2016年度からは、各講座の受講履歴と修了レポートの結果をポイント化して、それらによって獲得した“継続教育ポイント”の合計が100ptに達した受講者には、100ptにつき1回、「化学工学技士」資格認定試験を受験する機会を無料で提供します。

“継続教育ポイント”の獲得方法

“継続教育ポイント”は、次の2つの方法で得ることができます。

①2001年以降に、人材育成センター継続教育委員会が主催した全講座で出席基準を満たした場合(但し、講演会は含みません)
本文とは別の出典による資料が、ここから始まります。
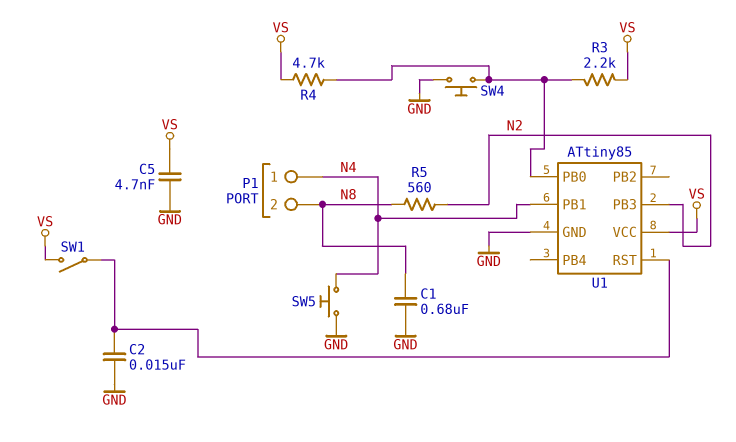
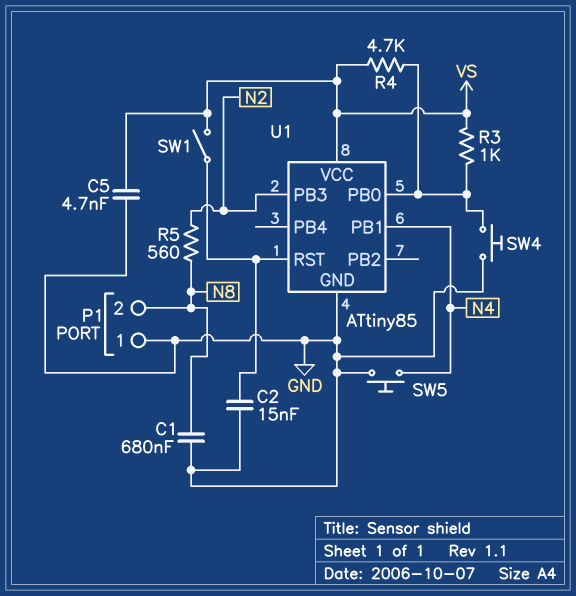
P1 pin 1: N4 -> GND
R3: 2.2k (U1/PB0, VS) -> 1k (U1/PB0, VS)

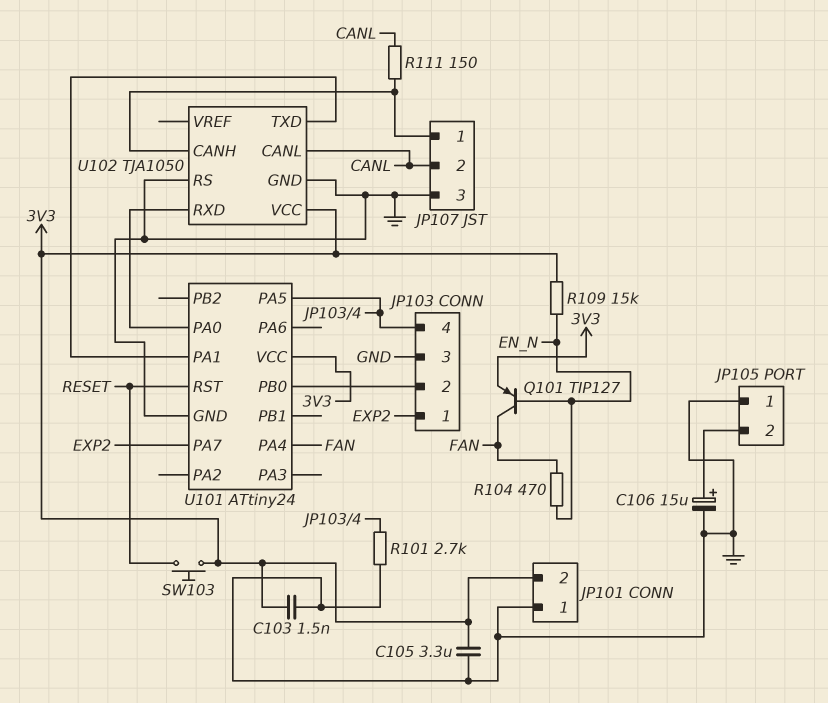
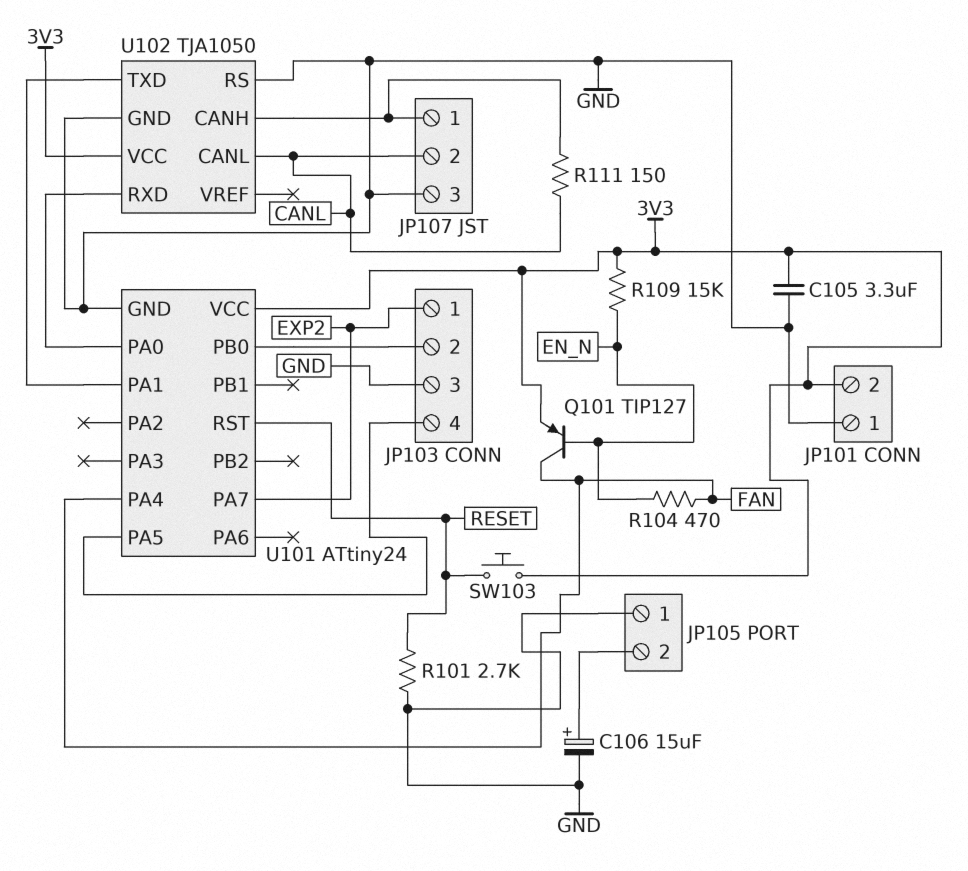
C103: 1.5nF (3V3, GND) -> none
R101: 2.7k (GND, JP103/4) -> 2.7k (GND, RESET)

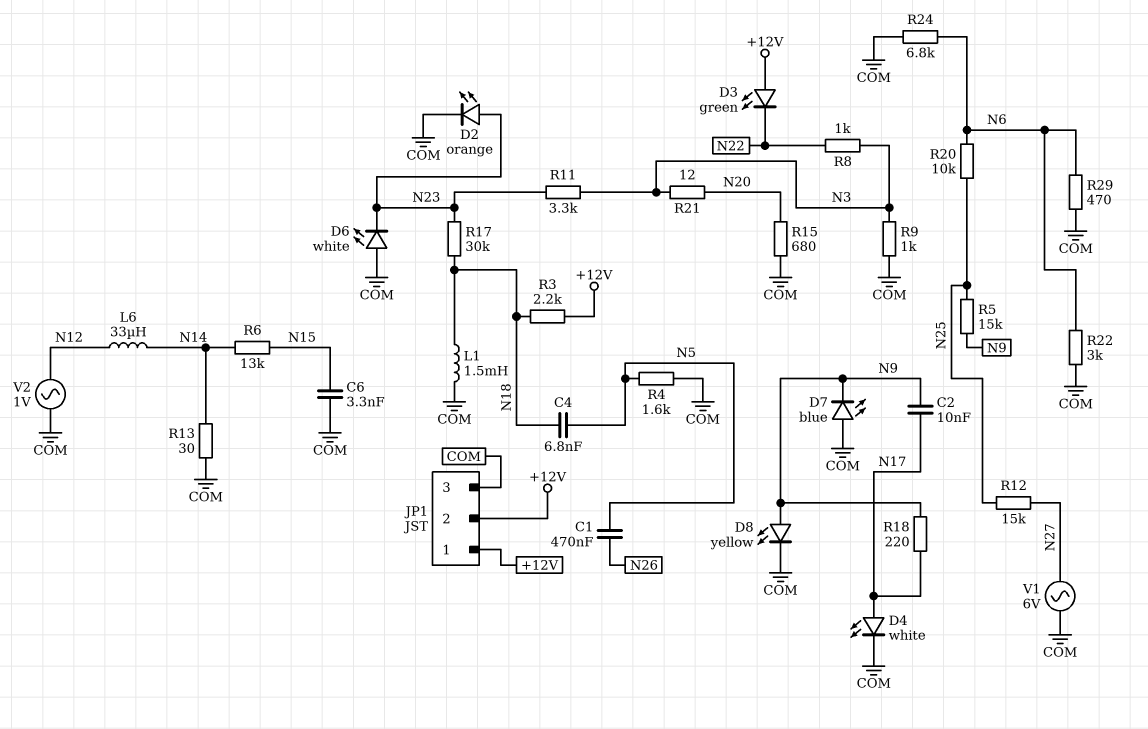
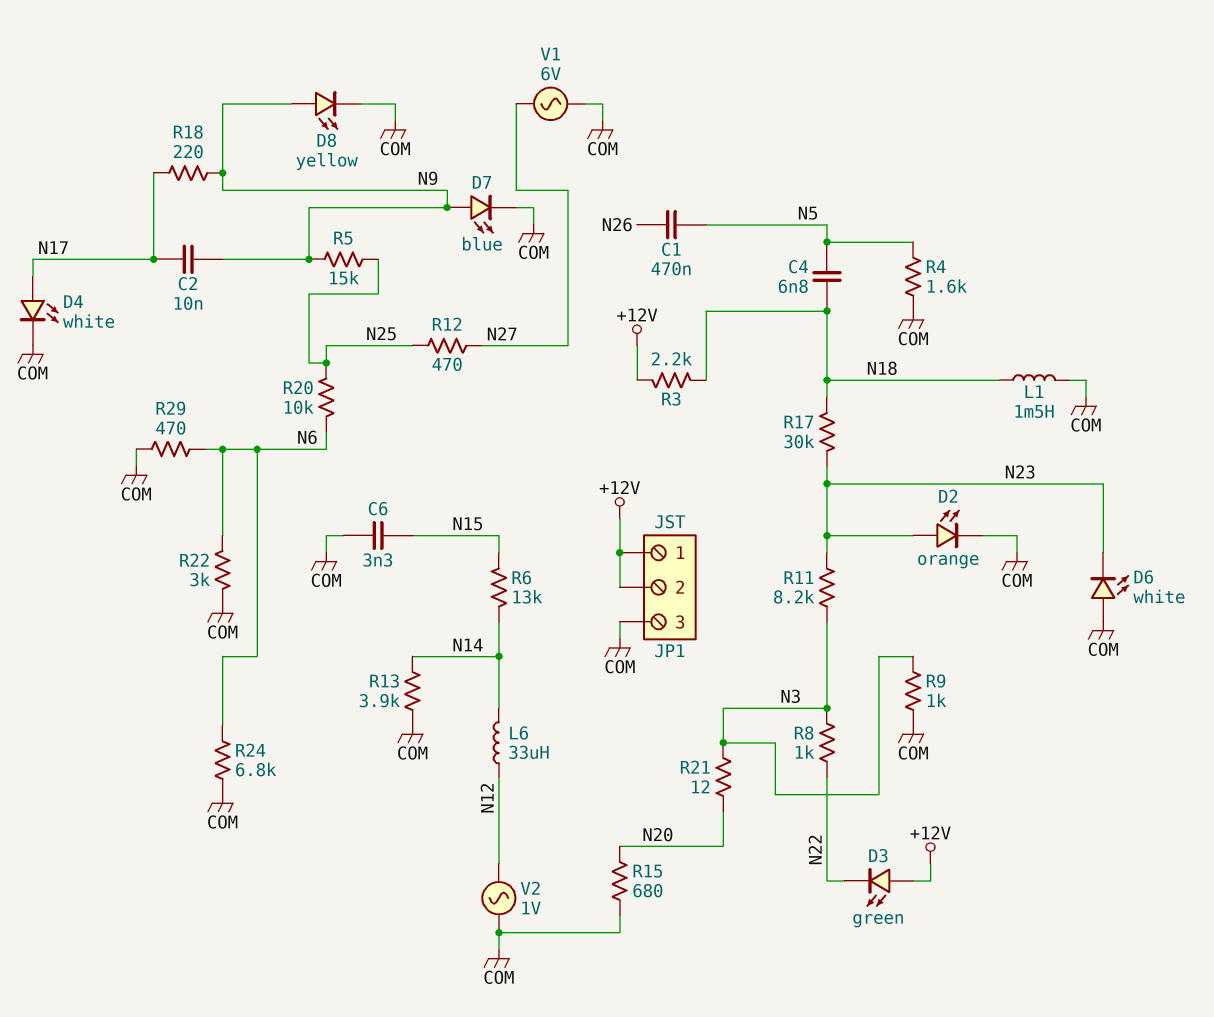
D7: LED blue (A COM, K N9) -> LED blue (A N9, K COM)
R11: 3.3k (N3, N23) -> 8.2k (N3, N23)
R12: 15k (N25, N27) -> 470 (N25, N27)
R13: 30 (COM, N14) -> 3.9k (COM, N14)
講座の開催日数に対して、出席日数が下表の条件を満たす場合に、「受講証明書」とともに“継続教育ポイント”を授与します。


講座の開催日数 出席基準
0.5~1日 全日程の出席
1.5日 1日以上の出席
2日 1.5日以上の出席
2.5日~3日 2日以上の出席

②2016年度以降に、人材育成センター継続教育委員会が主催し、修了レポートを実施した講座で、修了証を授与された場合

出席基準を満たした方を対象に修了レポートを実施します。

講師が“学んで欲しいポイントを理解し、一定レベルに達した”と評価した受講者に対して、「修了証」とともに“継続教育ポイント”を授与します。

“継続教育ポイント”の計算

上記“継続教育ポイント”の獲得方法に記載された①②の何れか、或いは両方を満たす場合に次のポイントが付与されます。

①で得られる“継続教育ポイント”


講座の開催日数 継続教育ポイント
0.5~1日 10 pt
1.5~2日 20 pt
2.5~3日 30 pt

②で得られる“継続教育ポイント”

①で得られたポイントの50%増

自身の“継続教育ポイント”に関するお問い合わせ

過去に継続教育プログラムを受講された方で、ご自身が取得した“継続教育ポイント”をご確認したい場合は、正会員の場合は会員番号を、正会員以外の方は、同姓同名を判別するために、氏名、ふりがな、会社名、生年月日、e-mailアドレスを必ず記載の上、jinzai-seminar@scej.orgまでメールでお問い合わせ下さい。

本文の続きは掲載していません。